The people who traditionally give toasts are, for the most part, already involved in the wedding. The one "mandatory" toast to have, if you have no others, is the best man's toast to the bride. Many couples stop right here and let the guests enjoy their meal or dancing with no further ado.

A common modern practice is to have only two toasts: the best man's toast to the couple, and the maid of honor's toast to the couple.

It's also not unusual for the groom or the bride to give a toast in response to the toasts by their honor attendants.

If you are longing for an elaborate and somewhat arbitrary sequence of toasts, protocol expert Letitia Baldridge provides it. Her order of toasts is:

  • The best man toasts the bride
  • The groom toasts the bride
  • The bride toasts her groom
  • The father of the bride toasts the couple
  • The bride toasts her groom's parents
  • The groom toasts his bride's parents
  • The matron of honor toasts the couple
  • The father of the groom toasts the bride
  • The mother of the bride toasts the couple
  • The mother of the groom toasts the couple

This elaborate scheme brings with it three significant downsides.
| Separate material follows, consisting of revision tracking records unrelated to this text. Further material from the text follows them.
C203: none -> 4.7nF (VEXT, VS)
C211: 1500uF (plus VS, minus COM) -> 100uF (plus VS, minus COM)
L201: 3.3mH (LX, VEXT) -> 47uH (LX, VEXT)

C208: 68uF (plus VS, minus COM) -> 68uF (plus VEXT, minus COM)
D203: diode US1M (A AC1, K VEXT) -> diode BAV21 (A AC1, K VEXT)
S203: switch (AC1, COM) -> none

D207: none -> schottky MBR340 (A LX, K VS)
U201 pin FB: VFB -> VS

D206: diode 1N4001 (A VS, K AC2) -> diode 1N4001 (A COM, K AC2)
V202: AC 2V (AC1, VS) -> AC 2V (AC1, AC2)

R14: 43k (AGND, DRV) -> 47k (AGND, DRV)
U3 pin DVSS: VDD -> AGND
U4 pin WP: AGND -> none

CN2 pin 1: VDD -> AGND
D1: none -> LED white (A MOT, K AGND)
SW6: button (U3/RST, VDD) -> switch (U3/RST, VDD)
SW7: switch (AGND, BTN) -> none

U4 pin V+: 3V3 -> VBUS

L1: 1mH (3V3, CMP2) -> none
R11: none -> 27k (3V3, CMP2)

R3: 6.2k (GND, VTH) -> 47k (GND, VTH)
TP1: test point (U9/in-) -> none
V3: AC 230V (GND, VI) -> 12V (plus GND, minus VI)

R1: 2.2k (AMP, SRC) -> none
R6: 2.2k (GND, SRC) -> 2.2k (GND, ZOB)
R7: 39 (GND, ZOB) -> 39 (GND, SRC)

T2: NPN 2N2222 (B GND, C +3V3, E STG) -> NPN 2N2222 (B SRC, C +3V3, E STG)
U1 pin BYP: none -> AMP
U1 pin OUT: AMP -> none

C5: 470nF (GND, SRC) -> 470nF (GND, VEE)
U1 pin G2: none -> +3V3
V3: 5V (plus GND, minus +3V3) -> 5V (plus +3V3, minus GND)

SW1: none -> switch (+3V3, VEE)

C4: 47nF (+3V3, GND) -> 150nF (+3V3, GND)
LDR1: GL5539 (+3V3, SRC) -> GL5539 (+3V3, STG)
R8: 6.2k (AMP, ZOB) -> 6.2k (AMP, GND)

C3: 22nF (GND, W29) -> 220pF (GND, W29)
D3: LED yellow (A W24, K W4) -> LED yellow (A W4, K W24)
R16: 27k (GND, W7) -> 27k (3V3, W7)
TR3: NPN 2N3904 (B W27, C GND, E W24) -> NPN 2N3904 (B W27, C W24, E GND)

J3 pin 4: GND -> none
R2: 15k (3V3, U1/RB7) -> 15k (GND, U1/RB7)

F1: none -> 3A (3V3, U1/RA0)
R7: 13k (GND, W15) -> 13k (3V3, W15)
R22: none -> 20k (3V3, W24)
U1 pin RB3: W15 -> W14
First, it's likely that at least one of the prospective toasters will be unwilling to get up and speak in public. Public speaking is the second most common fear in the United States, so unless your guest list consists of your Toastmasters chapter, your college debate squad, and the local community theater, at least some people will consider giving a toast to be a fate worse than death.

The second downside is that, unless the toasts are very short, this sequence takes quite a while to complete. Once the speeches go over 20 minutes, guests start shuffling their feet and gnawing their napkins.

The third downside is that a large number of willing, but unskilled, speakers can make 20 minutes seem like two days! Toasts from the heart can be absolutely wonderful…but when the heart is equipped with very little speaking experience, the toast will be better if it's short. Practice alone won't equip your toasters with the right sorts of things to say.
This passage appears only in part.